例えば、実際には100万円程度の評価額の車を300万円の価額で記載した場合、足りない200万円については、発起人や設立時取締役は会社に支払わなければならなくなるのです。会社設立後に、トラブルが発生しないよう評価は適切に行うようにしましょう。

現物出資は定款への記載が必要

会社設立時に現物出資を行う場合は、以下の内容について定款に記載しなければなりません。

・現物出資をする人の氏名または名称

・現物出資をする財産の情報

・現物出資をする財産の価額

・現物出資をする人に対して割り当てる設立時発行株式の数(株式会社の場合のみ)

現物出資で会社設立をする際の手続き

500万円以上の現物出資を行うと、検査役による検査を受けなければなりません。裁判所に申し立てをするなど、煩雑な手続きを踏む必要があるほか、費用もかかります。そのため、会社設立時に現物出資を行う際には、検査役の選任が不要となる500万円以下の現物出資を検討した方がよいでしょう。
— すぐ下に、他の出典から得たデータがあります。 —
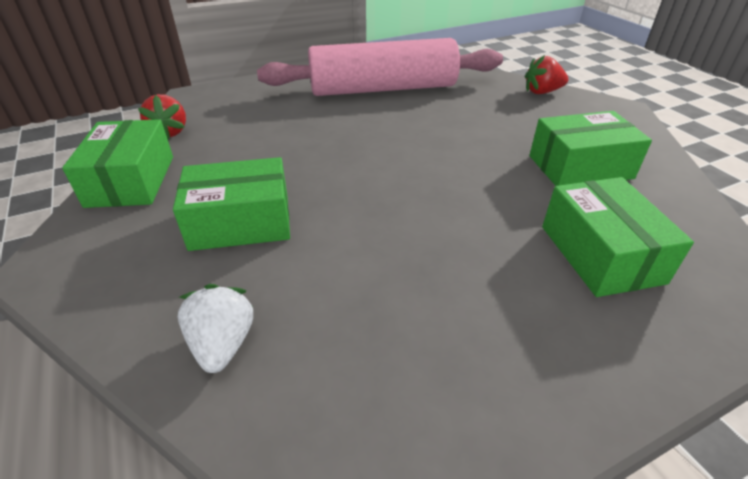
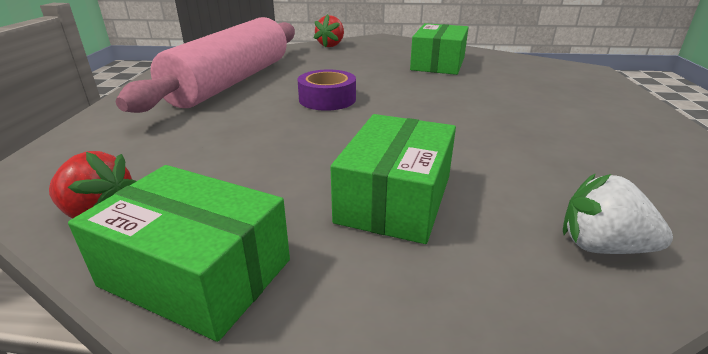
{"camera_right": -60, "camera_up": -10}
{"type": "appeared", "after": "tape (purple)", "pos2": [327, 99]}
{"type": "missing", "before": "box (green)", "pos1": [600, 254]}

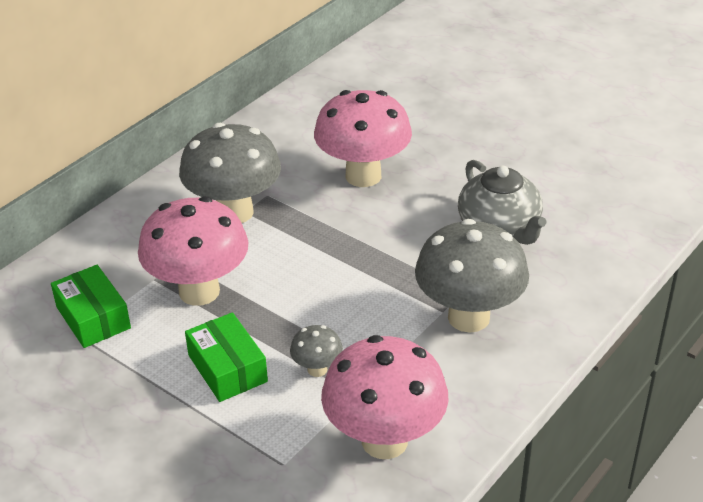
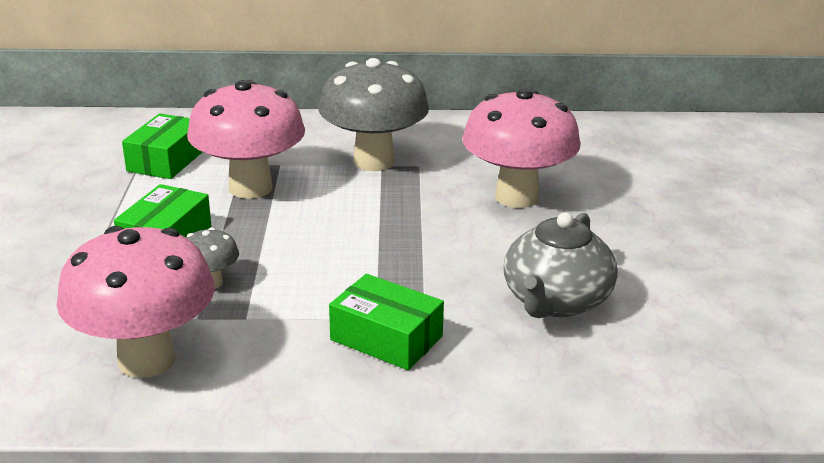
{"camera_right": 50, "camera_up": -10}
{"type": "exchanged", "before": "mushroom (grey)", "after": "box (green)", "pos1": [468, 317], "pos2": [386, 338]}

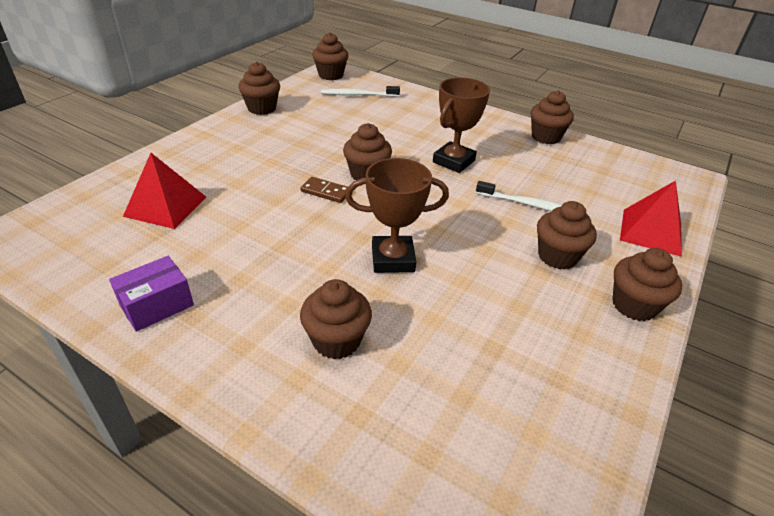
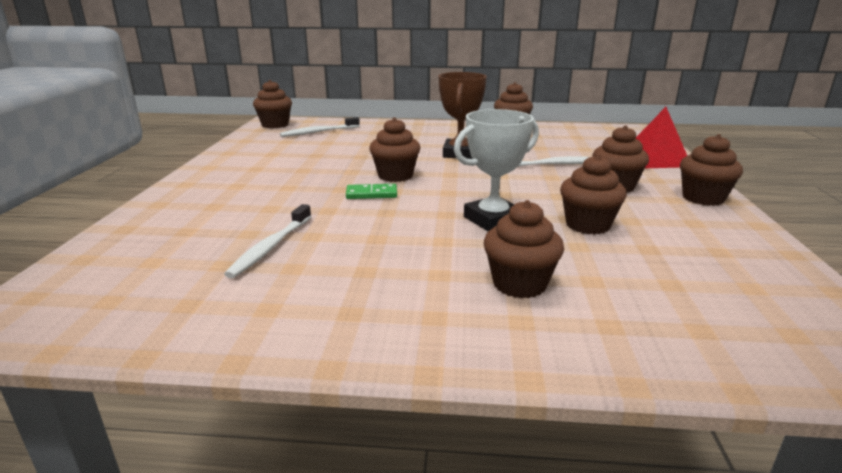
{"camera_right": -25, "camera_up": -15}
{"type": "appeared", "after": "toothbrush (white)", "pos2": [270, 247]}
{"type": "colour", "before": "domino (brown)", "after": "domino (green)", "pos1": [326, 192], "pos2": [371, 194]}
{"type": "colour", "before": "trophy (brown)", "after": "trophy (white)", "pos1": [393, 259], "pos2": [492, 220]}
{"type": "relocated", "before": "cupcake (brown)", "pos1": [262, 108], "pos2": [587, 225]}
{"type": "missing", "before": "box (purple)", "pos1": [157, 305]}
{"type": "missing", "before": "pyramid (red)", "pos1": [165, 206]}

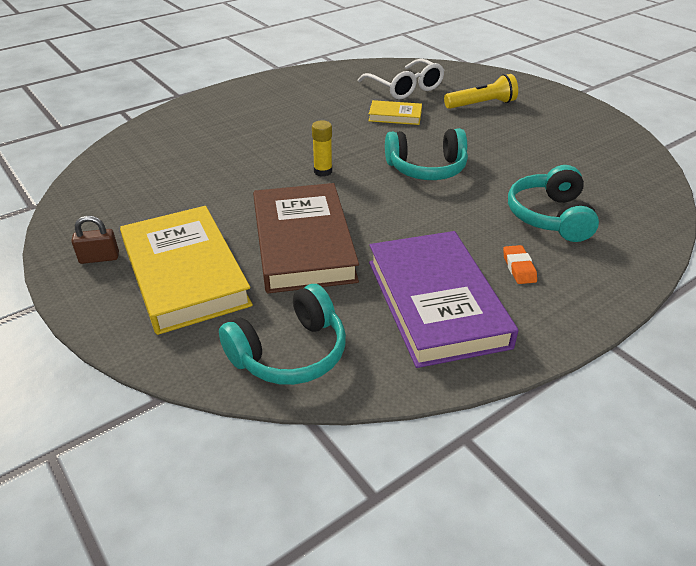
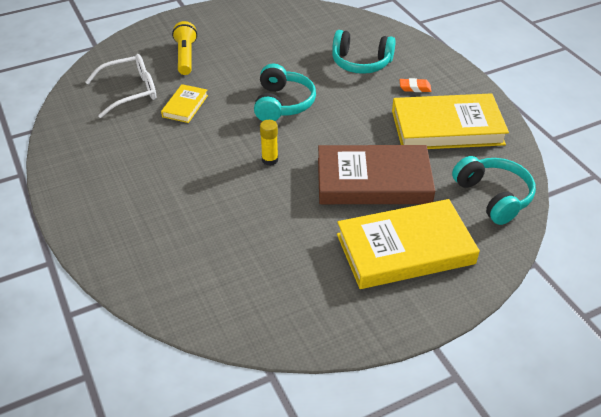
{"camera_right": -80, "camera_up": 5}
{"type": "colour", "before": "book (purple)", "after": "book (yellow)", "pos1": [436, 303], "pos2": [447, 127]}
{"type": "missing", "before": "padlock (brown)", "pos1": [99, 258]}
ここでは、500万円以下の現物出資で株式会社を設立する際の手順をご説明します。

1.現物出資をする財産の価額を調査する

現物出資をする財産の価額は、購入額ではなく現時点での価額で計上しなければなりません。車や物品を現物出資する場合は、インターネットなどを使って一般的な市場価格を割り出し、評価額を決定します。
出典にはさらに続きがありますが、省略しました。